Norwegia, jeden z najbardziej zdigitalizowanych krajów świata, stanęła przed nowym wyzwaniem: rosnącym zagrożeniem cyberataków na infrastrukturę telekomunikacyjną i internetową.
W obliczu coraz bardziej napiętych relacji międzynarodowych, zwłaszcza z Rosją i Chinami, norweski rząd oraz instytucje odpowiedzialne za bezpieczeństwo ostrzegają przed możliwymi konsekwencjami ataków na sieci, które są fundamentem nowoczesnego społeczeństwa.
Norweski Urząd ds. Komunikacji (Nkom) wyraził głębokie zaniepokojenie wzrostem liczby incydentów, które mogą poważnie zakłócić działalność kluczowych usług internetowych i telefonicznych. Pełniący obowiązki dyrektora Nkom, John-Eivind Velure, zwrócił uwagę, że obecna sytuacja geopolityczna, a zwłaszcza działania wywiadowcze Chin i Rosji, zwiększają ryzyko cyberataków, sabotażu i wycieków poufnych informacji.
– Konsekwencje tego rodzaju działań mogą być ogromne. Norwegia to kraj, który w dużej mierze opiera się na nieprzerwanym dostępie do Internetu i usług mobilnych. Jakikolwiek poważny atak na tę infrastrukturę może mieć daleko idące skutki dla naszego życia codziennego i gospodarki – ostrzega cytowany przez Dagsavisen Velure.
Rosnące zagrożenie wewnętrzne
W najnowszej analizie Nkom wskazano również na rosnące ryzyko ataków ze strony osób wewnętrznych, czyli pracowników lub współpracowników firm odpowiedzialnych za infrastrukturę telekomunikacyjną. Złośliwe oprogramowanie oraz wycieki poufnych informacji stanowią istotne zagrożenie, zwłaszcza w sytuacji, gdy kluczowe elementy sieci telekomunikacyjnej są stale monitorowane i zarządzane przez wielu dostawców. Operatorzy centrów danych i dostawcy usług łączności elektronicznej są szczególnie narażeni.
Przykłady sabotowania infrastruktury są coraz częstsze. W 2024 roku odnotowano kilka incydentów, w tym przecięcia światłowodów w kluczowych miejscach kraju, takich jak Evenes czy Rogaland. Jeden z najbardziej niepokojących przypadków dotyczył sabotażu kabla tuż przed testem bezpieczeństwa prowadzonym przez Norweski Instytut Badań nad Obronnością (FFI).

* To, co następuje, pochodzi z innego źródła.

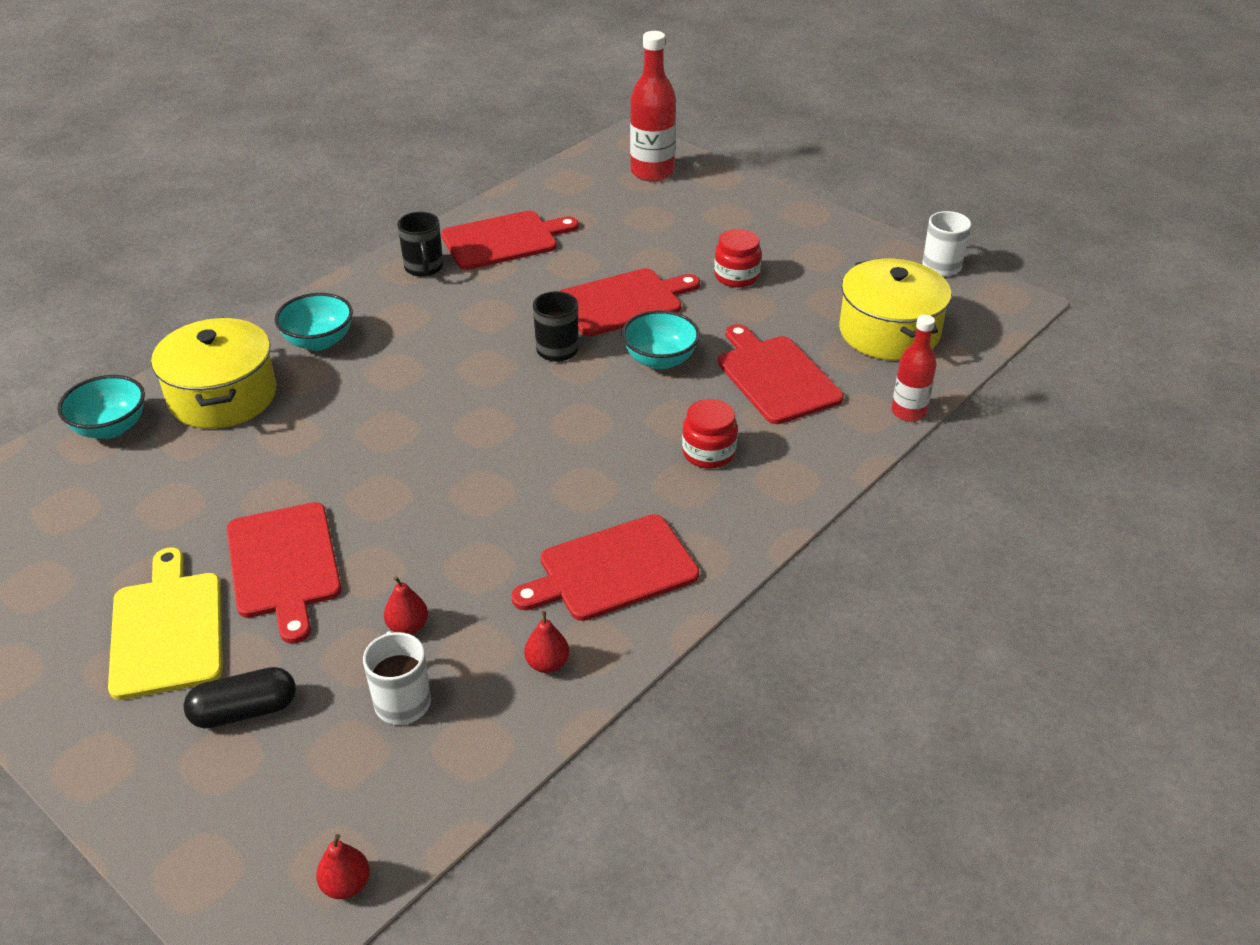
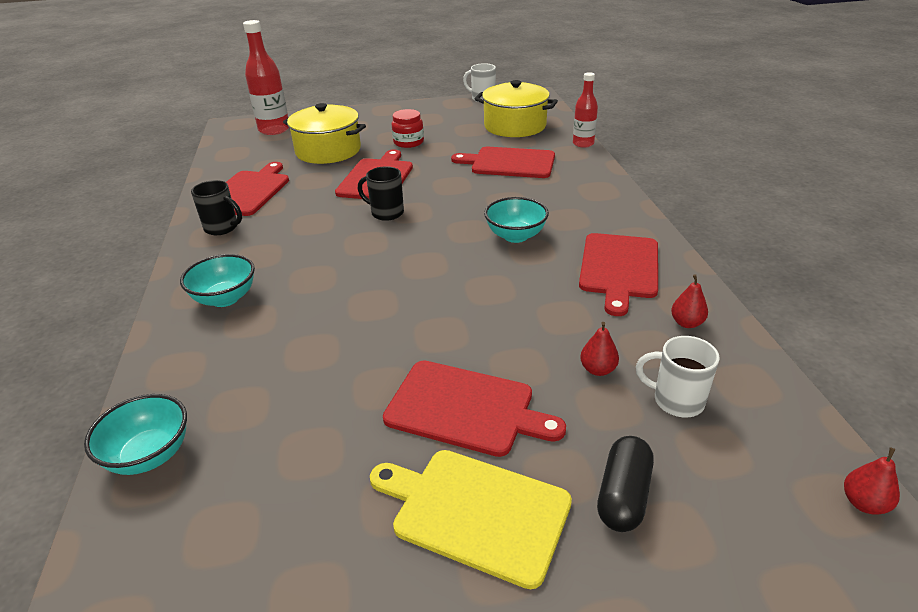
camera: 50 degrees left, 5 degrees down
(223, 396) = (213, 370): yellow pot -> yellow pot (328, 151)
(660, 360) = (447, 187): turquoise bowl -> turquoise bowl (515, 236)
(708, 453) = (549, 202): red jar -> none

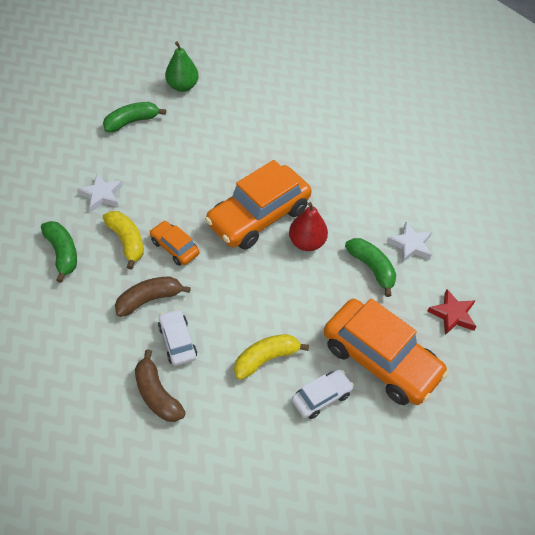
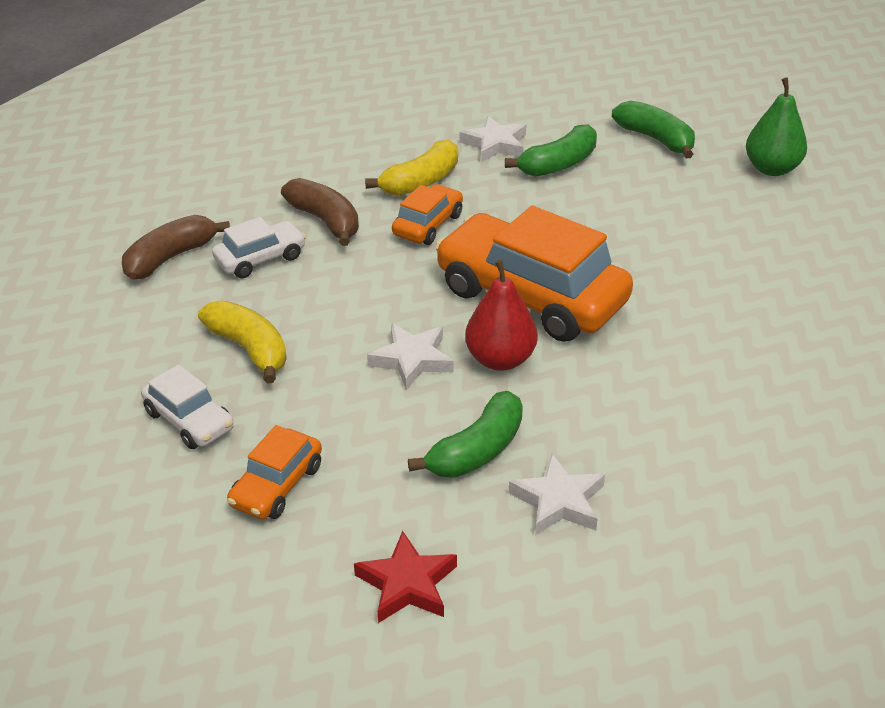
camera: 80 degrees right, 15 degrees down
(62, 253) = (378, 137): green banana -> green banana (558, 164)
(297, 281) = (412, 359): none -> white star
(380, 359) = (277, 485): orange car -> orange car, size x0.49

Erik Haugland, menedżer ds. bezpieczeństwa w firmie Ice, jednym z trzech głównych operatorów sieci komórkowych w Norwegii, w rozmowie z Dagsavisen zwraca uwagę na konieczność wzmacniania mechanizmów bezpieczeństwa.
– Osoby z dostępem do poufnych informacji mogą zainstalować złośliwe oprogramowanie w systemach, co stwarza poważne wyzwanie dla firm. Ważne jest, abyśmy przeprowadzali rygorystyczne procesy rekrutacyjne i kontrolowali dostęp do kluczowych systemów— wyjaśnia Haugland.
Nieprzewidywalne zagrożenia związane z pogodą
Oprócz zagrożeń ze strony państw i aktorów wewnętrznych, Nkom ostrzega również przed coraz bardziej nieprzewidywalnymi warunkami pogodowymi, które mogą wpłynąć na funkcjonowanie sieci telekomunikacyjnych. Ekstremalne zjawiska, takie jak intensywne burze czy obfite opady, mogą w przyszłości jeszcze bardziej zakłócać infrastrukturę.
– Musimy być przygotowani na to, że w wyniku ekstremalnych warunków pogodowych możemy stracić łączność na kilka godzin lub nawet dni – mówi Velure, apelując do obywateli o rozważenie możliwości zakupu usług od różnych operatorów, aby zwiększyć swoją odporność na potencjalne przerwy w dostawie usług.
W 2024 roku zaobserwowano wzrost ryzyka sabotażu wobec infrastruktury krytycznej w Europie, w tym w Norwegii. Przypadki uszkodzeń infrastruktury światłowodowej wskazują na działania celowe. Na Andøya podczas testu zagłuszania wykryto pęknięcia włókien, które mogą być efektem sabotażu. Podobne incydenty miały miejsce na stacji lotniczej w Evenes, gdzie przerwanie włókna również może być wynikiem działań z premedytacją. Problem ten wpływa szczególnie na sektor publiczny, który nie jest wystarczająco zabezpieczony przed przerwami w dostępie do Internetu i urządzeń mobilnych, co zostało uwidocznione przez paraliż ruchu lotniczego w części Norwegii na początku roku.